Foreign money invades mongolia
Hurrying into her cramped office deep within Mongolia’s huge Soviet-era Government House, Parliament member Sanjaasuren Oyun, 46, is flushed with excitement, a smile creasing her usually serious face. She hands papers to her young female assistant and exchanges some quick words in the low guttural murmur of Mongolian. Dressed in a pinstriped suit, with a pearl necklace, hair cropped to a business-like shoulder length, and an iPad tucked under her arm, she turns to a waiting reporter. “Sorry to make you wait,” she says, switching smoothly to English, which she picked up as a student at Cambridge. “It’s an important debate we are having today. We are considering a freeze on new exploration licenses.” Outside, it’s a still-chilly, late-May afternoon in Ulaanbaatar, no sign of green along its potholed dirt roads. But the capital city of about one million people is already being transformed by forces greater than the Change of seasons.
A freeze on licenses to explore for minerals is no small matter in Mongolia, a country undergoing a huge resources boom, as miners such as Anglo-Australian giant Rio Tinto (RIO) and the Chinese-backed Shenhua Group compete for the right to extract coal, copper, gold, molybdenum, and uranium. It is a resource play that is expected to bring a flood of money into the impoverished country over the next decade, centered around huge mining projects such as the Shivee Ovoo and Tavan Tolgoi coal reserves, estimated to be worth $300 billion and $400 billion, respectively, and the copper and gold mine Oyu Tolgoi, worth some $300 billion, according to Quam Asset Management in Hong Kong, which runs a Mongolia-focused investment fund.
Oyun is at the center of the country’s efforts to pick its way between wealth and wise use. She is a geologist who once worked for the biggest investor in Mongolia’s mining sector, Rio Tinto; yet she has made a career pushing for the rights of average Mongolians and fighting corruption. She is also part of the country’s young democratic history.
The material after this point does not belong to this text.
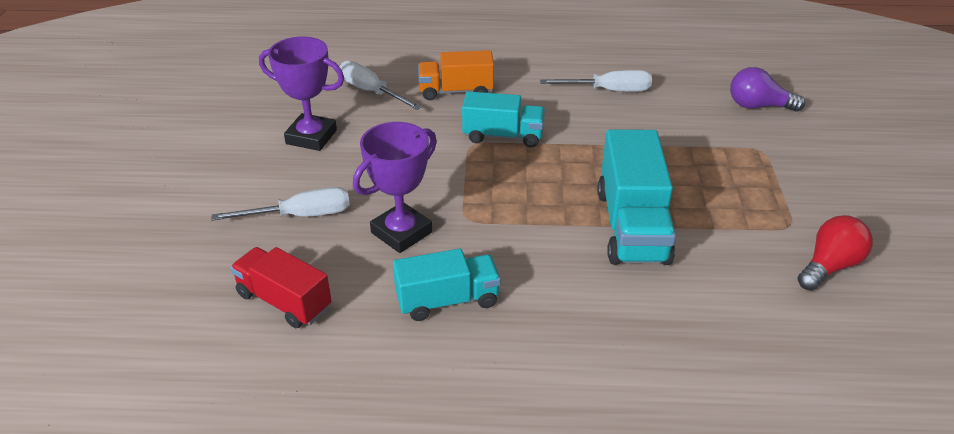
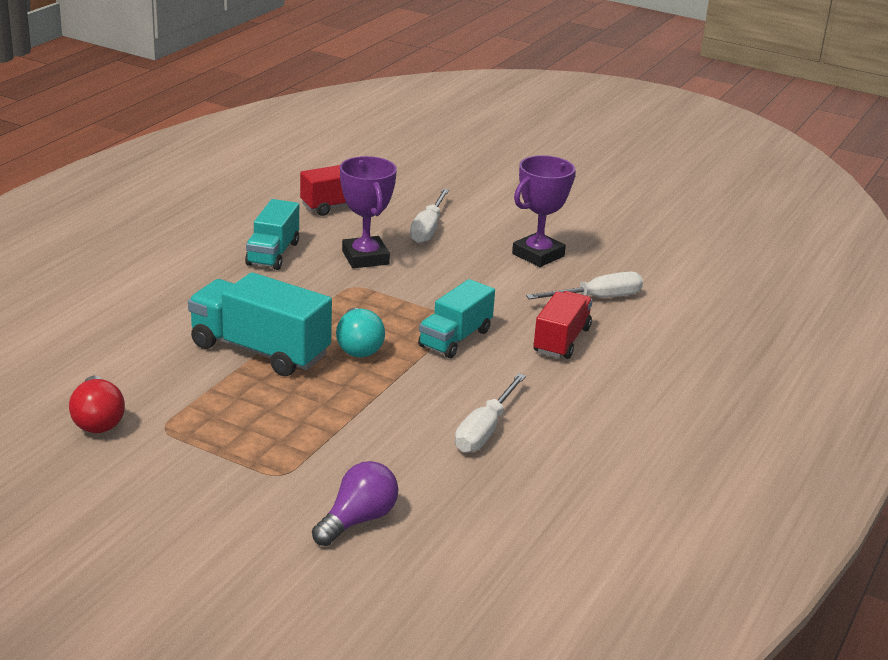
camera: 115 degrees right, 10 degrees down
(456, 91) = (561, 340): orange truck -> red truck
(567, 177) = (358, 347): none -> turquoise light bulb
On the wall in her office is a picture of her brother Zorig, a member of Parliament who seemed on his way to becoming Prime Minister when he was killed in 1998. His murder is still unsolved.
On the Parliament floor, members are demanding that the Mineral Resources and Energy Minister Dashdorj Zorigt step down for his handling of negotiations with foreign investors. “The situation is a bit different from before,” she says, gesturing at a television broadcasting the debate. “Back when we made our first mining legislation in 1997, we were desperate to attract investment, but no more. We can be more demanding.”